Embedded software for IoT applications often requires a high degree of optimization, especially around fitting the image into constrained Flash/RAM space and reaching tight power consumption targets.
In 2018 Nordic released the nRF Connect SDK, initially with support for cellular IoT and later adding support for all other wireless technologies within Nordic's product portfolio such as Bluetooth Low Energy, Thread, Matter and most recently Wi-Fi. The nRF Connect SDK is the recommended and future-proof solution for all new projects based on Nordic products.
Table of Contents
Introduction
Customers often ask why Nordic created the nRF Connect SDK, and why it is built around Zephyr RTOS. Although that is outside of the scope of this blog, the key driver was the need to have a scalable and unified SDK platform that can support a growing number of hardware and wireless technologies, with a high degree of configurability and code re-use. More details and insights on this topic can be found here:
- DevZone blog post nRF Connect SDK and nRF5 SDK statement
- Embedded World 2021 session Understand the nRF Connect SDK
- Zephyr Developer Summit 2022 Keynote: Zephyr as the Foundation for a Microcontroller SDK
- Webinar Future-proofing IoT development with the nRF Connect SDK
The most common technical questions and largest concerns that customers have with nRF Connect SDK, especially those coming from nRF5 SDK, are related to resource needs (Flash and RAM) and power consumption. Because nRF Connect SDK is based on an RTOS it often leads to a premature conclusion that the application firmware is larger and more power hungry. While that can be the case for some applications, on the vast majority of applications both the firmware size and power consumption can be on par, or even better, than when utilizing the nRF5 SDK. The main reasons behind this statement are the modularity and scalability offered by nRF Connect SDK, that enable an extremely high level of customization and optimization of software components, as well as the low-power nature of Zephyr RTOS that was created primarily for ultra-low power and resource constrained devices.

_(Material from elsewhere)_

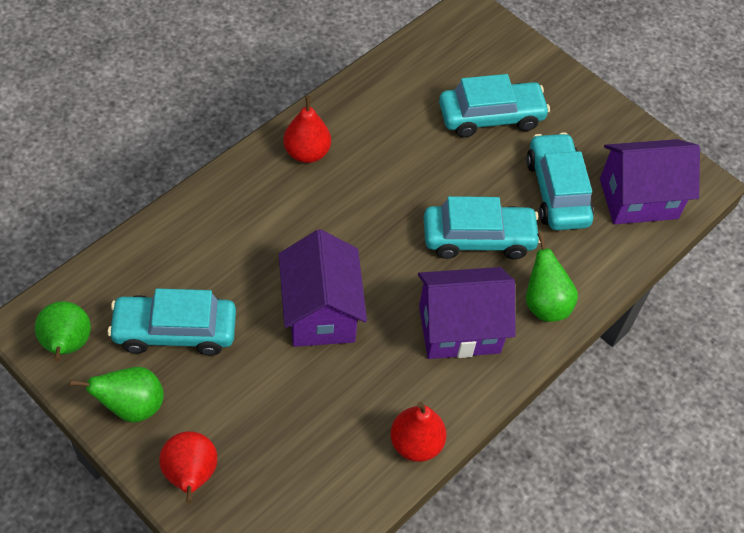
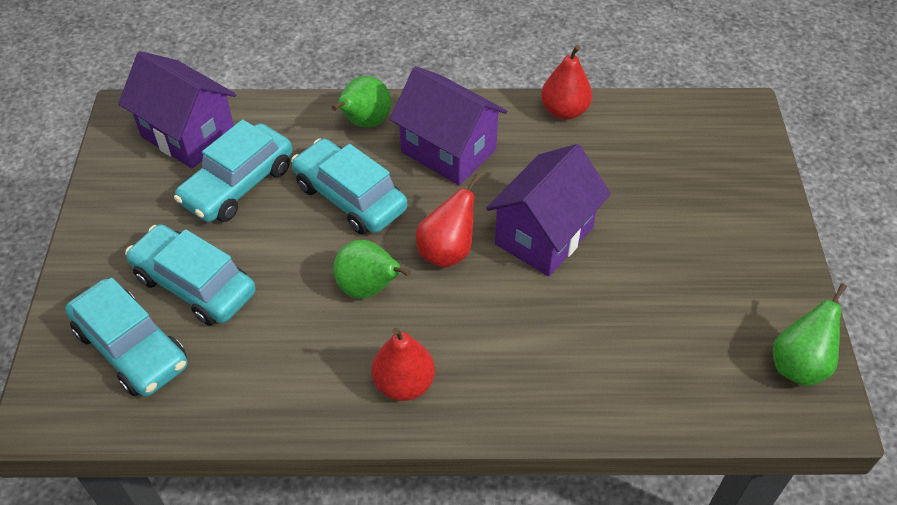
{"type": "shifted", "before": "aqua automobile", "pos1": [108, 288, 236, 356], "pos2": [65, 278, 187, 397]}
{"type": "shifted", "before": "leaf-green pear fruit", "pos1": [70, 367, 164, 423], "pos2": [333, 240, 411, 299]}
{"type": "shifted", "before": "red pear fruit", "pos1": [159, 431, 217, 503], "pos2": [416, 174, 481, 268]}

In this blog post we will go through a non-exhaustive technical analysis of nRF5 SDK and nRF Connect SDK with regards to memory footprint and power consumption, to help demystify some of the abovementioned misconceptions. While doing so, we aim to cover some fundamental differences between the SDKs and give important guidance on how you can optimize nRF Connect SDK based applications.
Hardware and software
The information and data used to create this blog post were obtained using nRF5 SDK v17.1.0, nRF Connect SDK v2.2.0 and nRF52 DK (target nrf52dk_nrf52832).
Memory footprint
Going from a bare-metal implementation to an RTOS based implementation brings additional Flash and RAM needs, but how much and can it be reduced?

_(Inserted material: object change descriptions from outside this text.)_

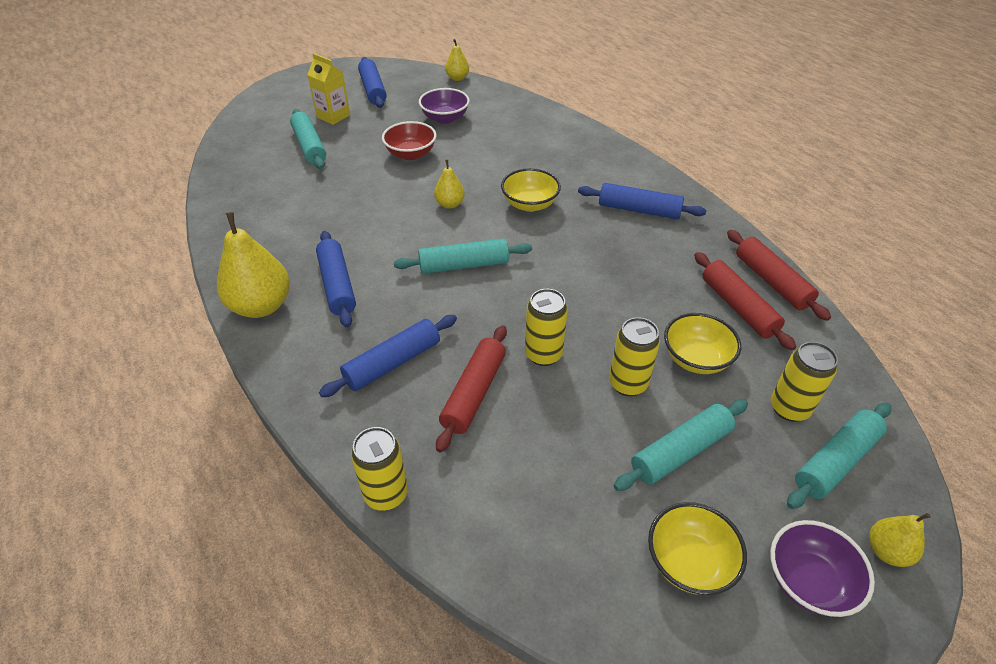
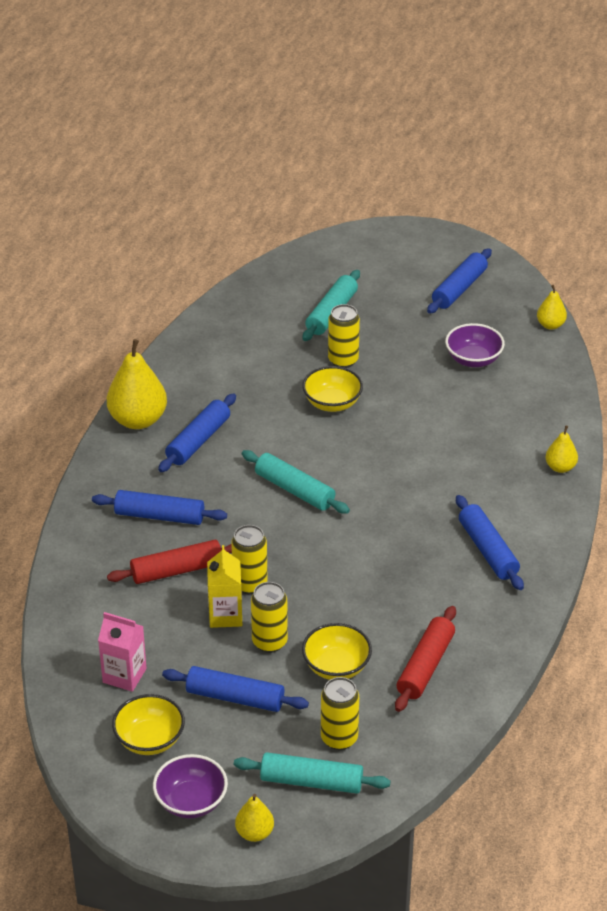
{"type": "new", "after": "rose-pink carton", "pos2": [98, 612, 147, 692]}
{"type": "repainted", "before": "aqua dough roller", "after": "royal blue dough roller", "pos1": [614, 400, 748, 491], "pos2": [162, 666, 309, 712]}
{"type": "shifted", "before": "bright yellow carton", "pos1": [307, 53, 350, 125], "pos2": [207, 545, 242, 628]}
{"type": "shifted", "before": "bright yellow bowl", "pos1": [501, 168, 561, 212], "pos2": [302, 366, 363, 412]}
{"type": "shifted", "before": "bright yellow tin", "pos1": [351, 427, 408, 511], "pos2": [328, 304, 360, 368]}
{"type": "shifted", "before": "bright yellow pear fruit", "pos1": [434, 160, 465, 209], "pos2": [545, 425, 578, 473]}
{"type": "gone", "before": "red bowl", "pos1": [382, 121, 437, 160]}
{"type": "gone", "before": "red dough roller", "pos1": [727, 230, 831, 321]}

Starting with the basics - Blinky
Every developer starts learning a new programming language by writing a "Hello World" application. In the embedded space that is called "Blinky", an application that simply toggles a pin at a set interval, which then drives a LED to turn ON and OFF.
Both nRF5 SDK and nRF Connect SDK have their own Blinky, documented here and here respectively. The sample includes only the bare minimum functionality to perform the simple task of blinking a LED, for which a wireless stack is not necessary.
If we build these two samples out of the box these are the figures we get for Flash and RAM from the build log, in KB.
SDK | Flash (KB) | RAM (KB) |
---|---|---|
nRF5 SDK | 2.0 | 4.0 |
nRF Connect SDK | 18.9 | 5.3 |
By taking these figures at face value one would draw the conclusion that the humble Blinky needs 9x more Flash on nRF Connect SDK than nRF5 SDK. It is not a surprise that a bare-metal Blinky requires less Flash and RAM than one that is RTOS-based, and such a simple application is where the RTOS overhead is more noticeable. For larger applications the RTOS impact relative to the size of the entire firmware will be much smaller, and in many cases almost negligible, especially considering all the functional benefits that it brings for developers.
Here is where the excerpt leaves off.